When I was diagnosed with immune thrombocytopenia (ITP), I had the words “stay strong” tattooed on my shoulder. I wanted a daily reminder that I must stay strong and accept that some days will be far worse than others.

My husband was such a great support for me. He would stay the night in uncomfortable hospital beds and ask the doctors endless questions about my health. He would speak up when I was too timid to ask questions. He would help me walk when the steroids became debilitating. At every turn, he was there, knowing what to say and ask on my behalf, and always ready to support me. He was my best and unrelenting advocate. He taught me I had to show up, regardless of how I felt.

One day, I was sitting on the edge of my bed crying because I was trying to get dressed to go to work but my joints hurt so bad from the steroids I could barely move. He came in and looked at me and said, “You don’t have to be strong all the time… it’s okay, baby.” That, of course, made me cry more, but he was right. He put me back into bed, called my boss, and said I wasn’t coming in, and he took care of me all day.

Read about the ITP care team

Not only did I have an amazingly supportive husband, but I was also fortunate for a wonderful understanding boss as well.

My husband constantly reminded me that it was okay not to be okay. Having ITP sucks. I can cry, I can be mad, I can be all those things. But I certainly did not have to be strong all of the time. I think it’s important to remind ourselves of that. To lean on those around us, to accept their support and feel okay taking it.

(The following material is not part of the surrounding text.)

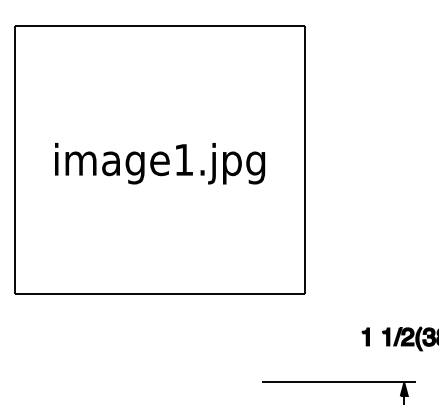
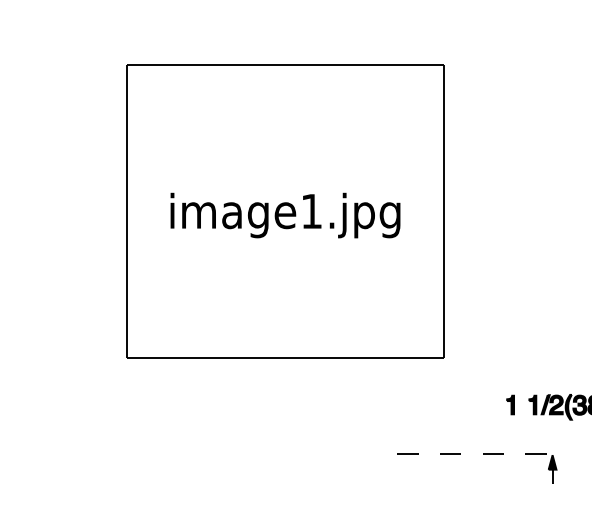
line: (339, 381) -> (481, 453), solid -> dashed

Kristy Coleman with her late husband, Tim. Credit: Kristy Coleman

It’s important to have people in our corner to help us when we can’t help ourselves. My husband was that and so much more. I’ve talked before about how important it is to have a good support system, but I can’t stress it enough because we can’t and don’t have to be strong all the time. I’m thankful for my husband every day but a little extra when those hard days hit and he allowed me to just, be. 

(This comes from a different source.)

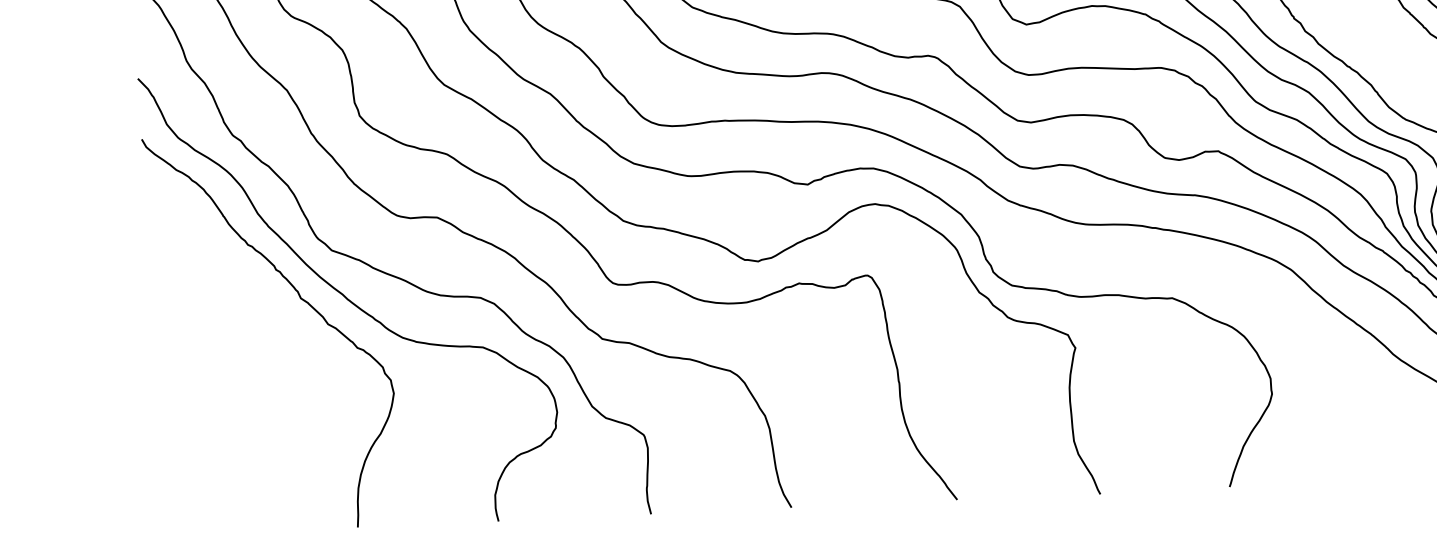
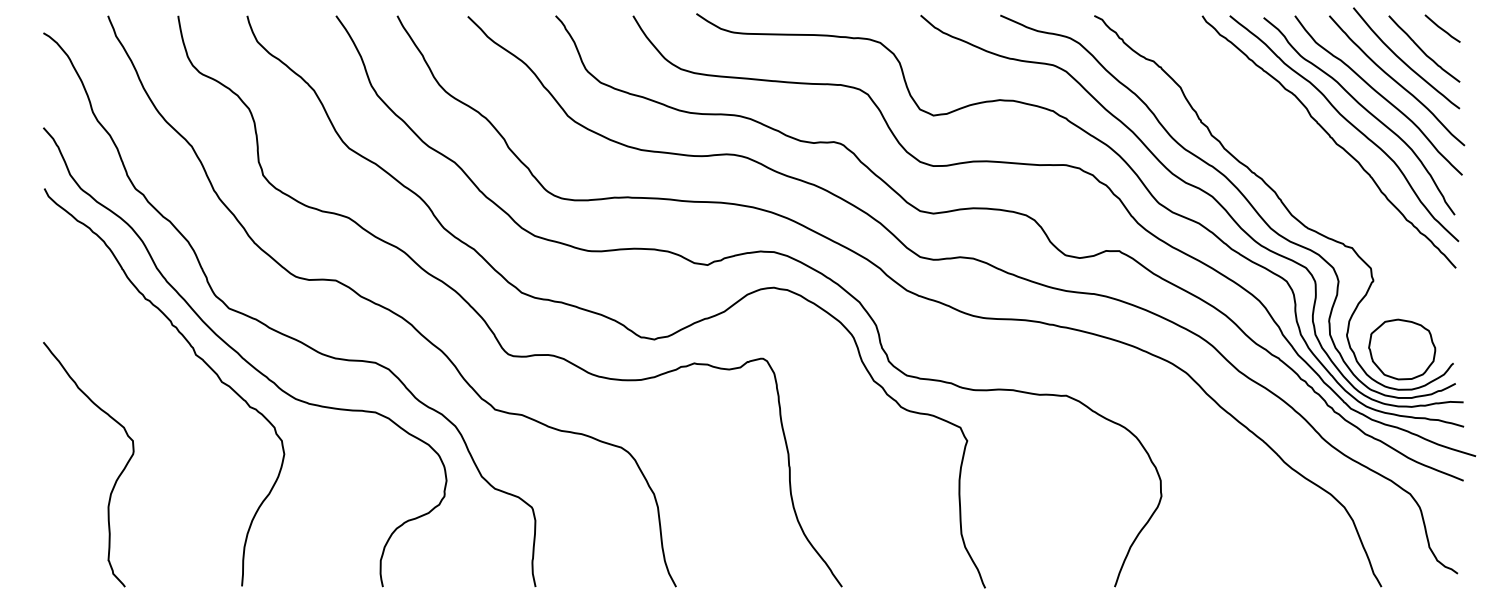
curve: (227, 425) -> (116, 478), added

Several days ago, I lost my husband, and as I go through the motions of dealing with his passing, I often hear him tell me, “I don’t have to be strong all the time.” We are allowed to have bad days, hard days, and days we just don’t want to be strong. He was my biggest supporter, always.

Now I’m going to learn how to navigate these things on my own and learn how to advocate for myself as much as possible. It reminds me how thankful I am that he was there for me on some of my hardest days. That’s something many people don’t have. I was one of the lucky ones. 

If you take anything away from this, please remember, it’s okay not to be okay and you don’t have to be strong all the time. Allow yourself the time to feel whatever it is you are feeling. I promise it’s okay. 

I dedicate this column to my amazing, supportive, and loving late husband, Tim.